Die Edition Mordstage hat sich zum Ziel gesetzt, bemerkenswerte Schweizer Kriminalromane neu aufzulegen. Auswahlkriterien sind die gattungsspezifische, literarische und/oder historische Bedeutung eines Textes.

Die Originaltexte werden durch ein literaturhistorisches Nachwort und durch biographische Texte sowie zugehörige Fotos ergänzt.

Die Edition Mordstage wird betreut von Paul Ott und Kurt Stadelmann.

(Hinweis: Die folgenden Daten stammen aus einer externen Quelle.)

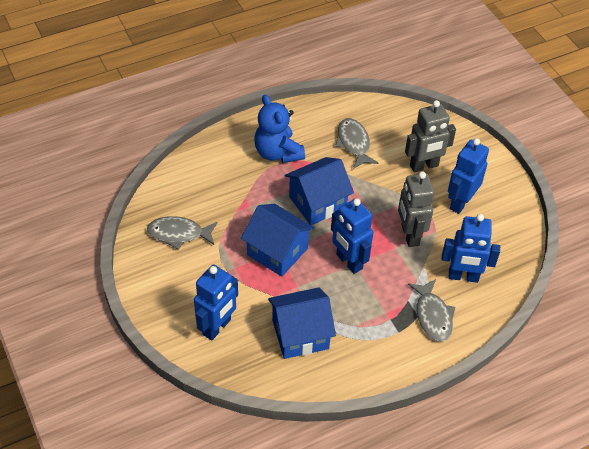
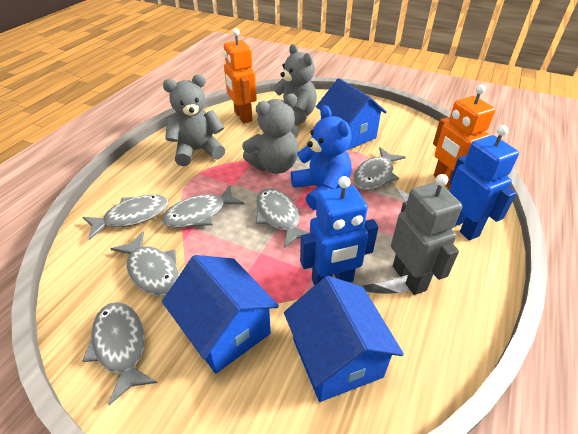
blue robot: 4 -> 2
grey fish: 3 -> 6
grey robot: 2 -> 1
grey teddy bear: 0 -> 3
orange robot: 0 -> 2

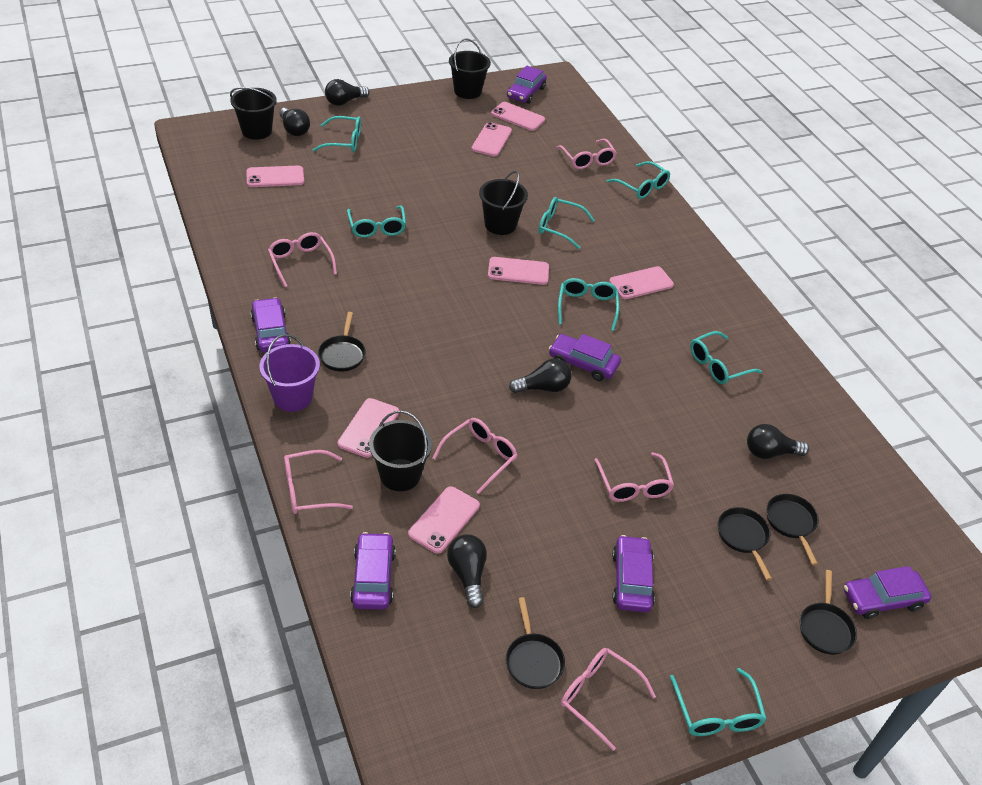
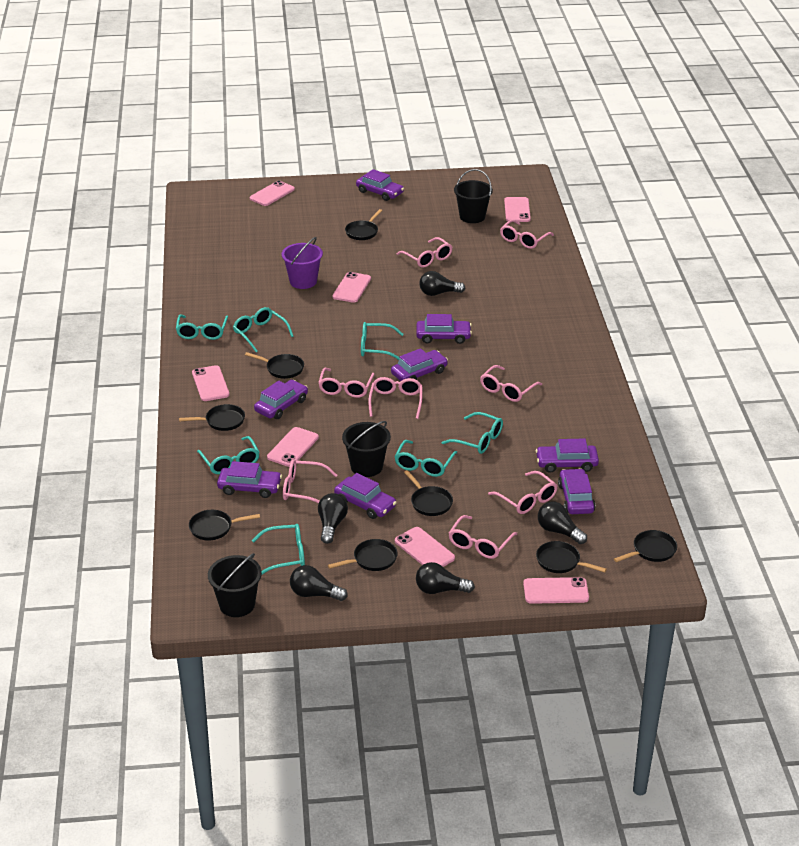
black bucket: 4 -> 3
black pan: 5 -> 8
pink glasses: 6 -> 8
purple car: 6 -> 8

Bisher sind in der Reihe „Schweizer Texte“ und in der „Edition Mordstage“ erschienen:

Jodocus Donatus Hubertus Temme: Der Studentenmord in Zürich. Criminalgeschichte. Schweizer Texte, Neue Folge, Band 23. Zürich 2006: Chronos Verlag (Neuausgabe des Originals aus dem Jahr 1872):

«Am 4. November 1835 machte der Milchträger Heinrich Wydber von Unterbeinbach seinen gewohnten Weg über die Wallishofer Allmend durch das Spitalhölzli nach Zürich, um hier seine Milch zu verkaufen. Es war gegen sieben Uhr, als er durch das Spitalhölzli ging. (...) Am Fusse der Anhöhe, die er zur Fortsetzung seines Weges hinaufsteigen musste, sah er einen Mann auf dem Boden liegen, dicht neben dem Wege, nach dem Flusse hin. Er dachte, es sei ein Betrunkener, kümmerte sich daher nicht weiter um ihn und setzte seinen Weg fort.» 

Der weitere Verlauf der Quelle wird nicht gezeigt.